Dalam pertimbangan hukumnya, MK menilai bahwa frasa tersebut berpotensi menimbulkan kriminalisasi yang berlebihan, sehingga dapat menyebabkan ketidakpastian hukum serta kesewenang-wenangan. MK kemudian berpendapat bahwa frasa tersebut dapat digunakan untuk menjerat siapa saja yang dianggap menghalangi proses hukum oleh penegak hukum, atau dinilai bersifat karet.
Bunyi Pasal 21 UU Tipikor
Mahkamah Konstitusi (MK) merujuk pada Pasal 25 Konvensi Perserikatan Bangsa-Bangsa mengenai Pemberantasan Korupsi (UNCAC), yang tidak mencantumkan frasa "secara langsung atau tidak langsung". Selain itu, Kitab Undang-Undang Hukum Pidana (KUHP) yang baru juga tidak menyertakan frasa tersebut.

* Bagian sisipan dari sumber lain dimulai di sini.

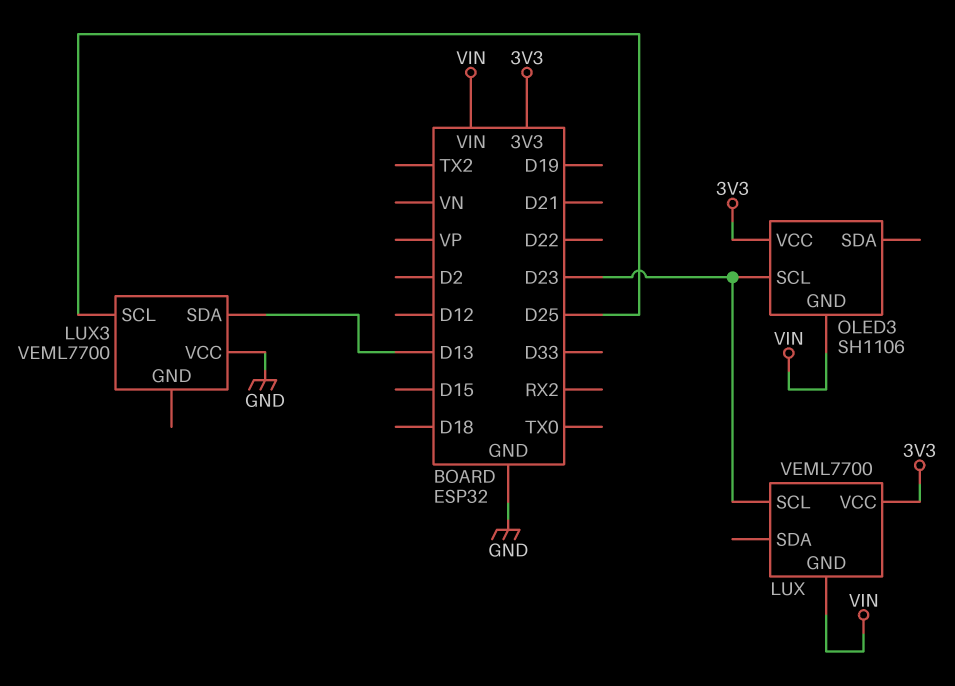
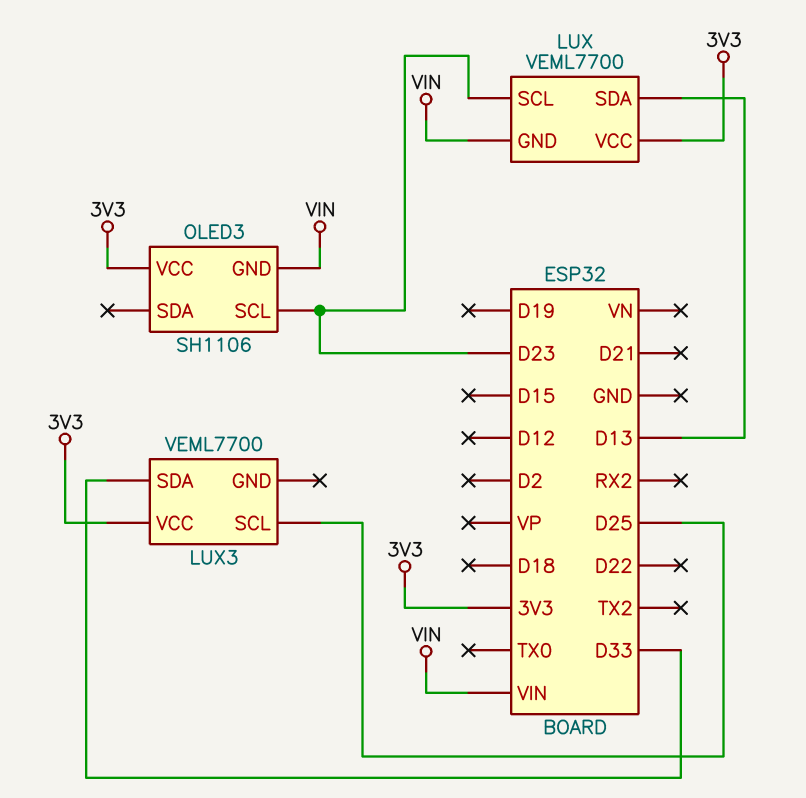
LUX pin SDA: none -> D13
LUX3 pin SDA: D13 -> D33
LUX3 pin VCC: GND -> 3V3

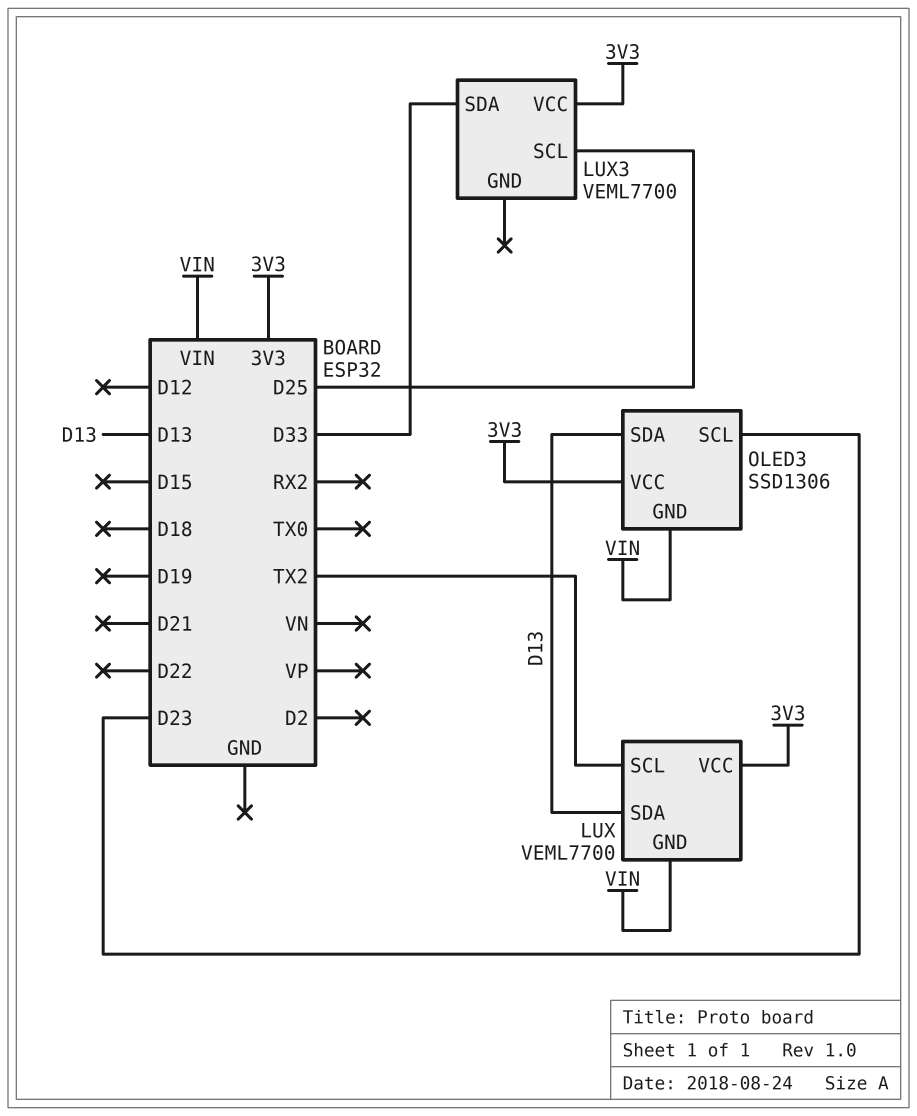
LUX pin SCL: D23 -> TX2
OLED3: SH1106 -> SSD1306
OLED3 pin SDA: none -> D13

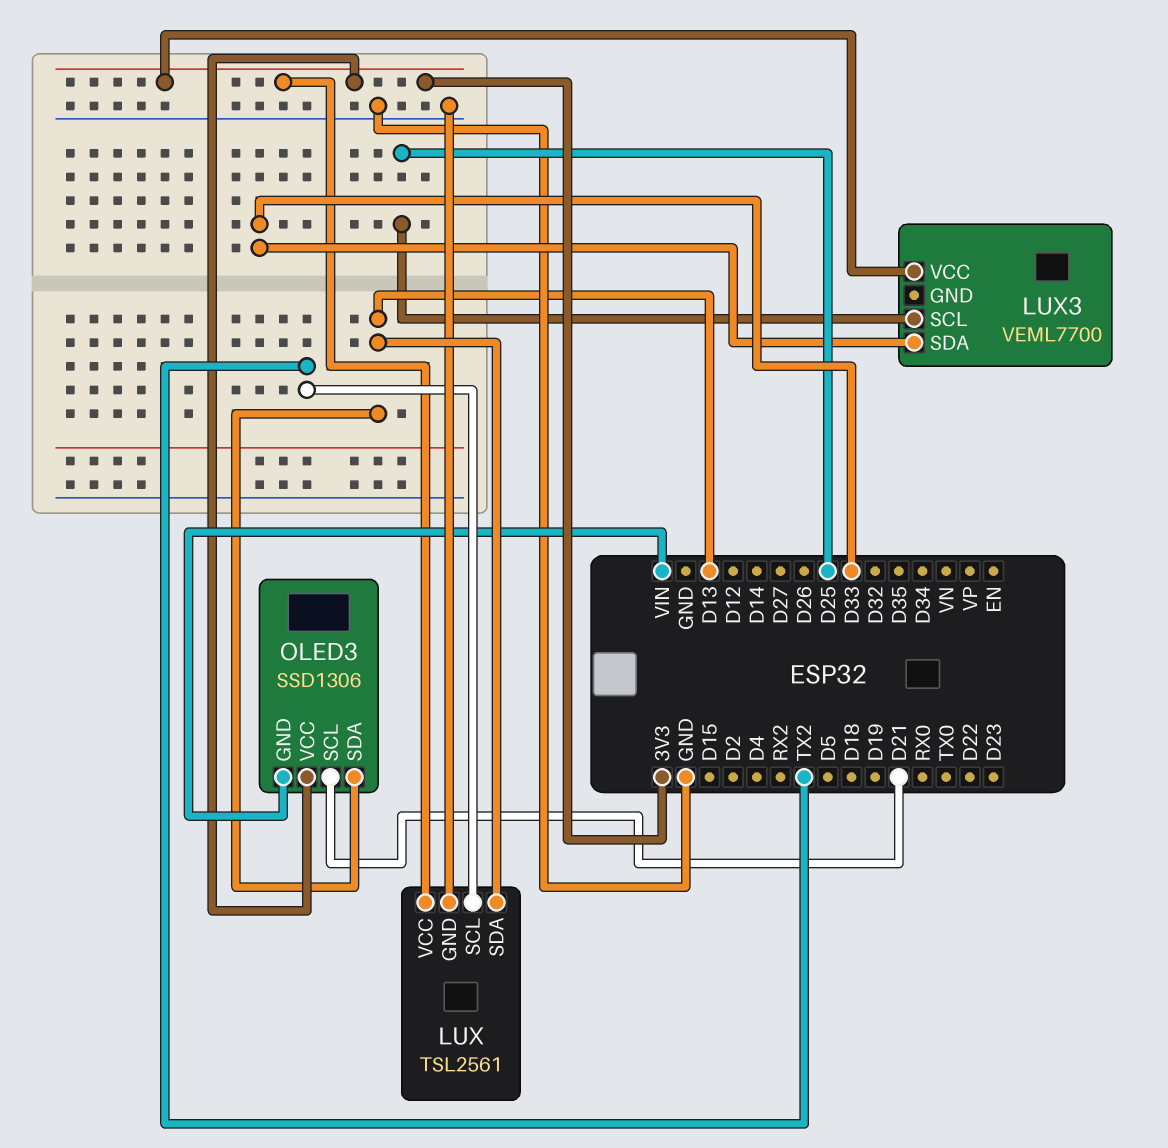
LUX: VEML7700 -> TSL2561
LUX pin GND: VIN -> GND
OLED3 pin SCL: D23 -> D21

Oleh karena itu, MK menyimpulkan bahwa setiap individu yang dengan sengaja menghalangi, merintangi, atau menggagalkan proses hukum pada tahap penyidikan, penuntutan, maupun pemeriksaan di pengadilan terhadap tersangka, terdakwa, atau saksi dalam kasus korupsi dapat dikenakan Pasal 21 UU Tipikor.
Sebelum adanya putusan, Pasal 21 UU Tipikor berbunyi, "Setiap orang yang dengan sengaja mencegah, merintangi, atau menggagalkan secara langsung atau tidak langsung penyidikan, penuntutan, dan pemeriksaan di sidang pengadilan terhadap tersangka dan terdakwa ataupun para saksi dalam perkara korupsi, dipidana dengan pidana penjara paling singkat 3 tahun dan paling lama 12 tahun dan atau denda paling sedikit Rp 150.000.000,00 dan paling banyak Rp 600.000.000,00."
Setelah putusan, isi Pasal 21 UU Tipikor kini berbunyi, "Setiap orang yang dengan sengaja mencegah, merintangi, atau menggagalkan penyidikan, penuntutan, dan pemeriksaan di sidang pengadilan terhadap tersangka dan terdakwa ataupun para saksi dalam perkara korupsi, dipidana dengan pidana penjara paling singkat 3 tahun dan paling lama 12 tahun dan atau denda paling sedikit Rp 150.000.000,00 dan paling banyak Rp 600.000.000,00."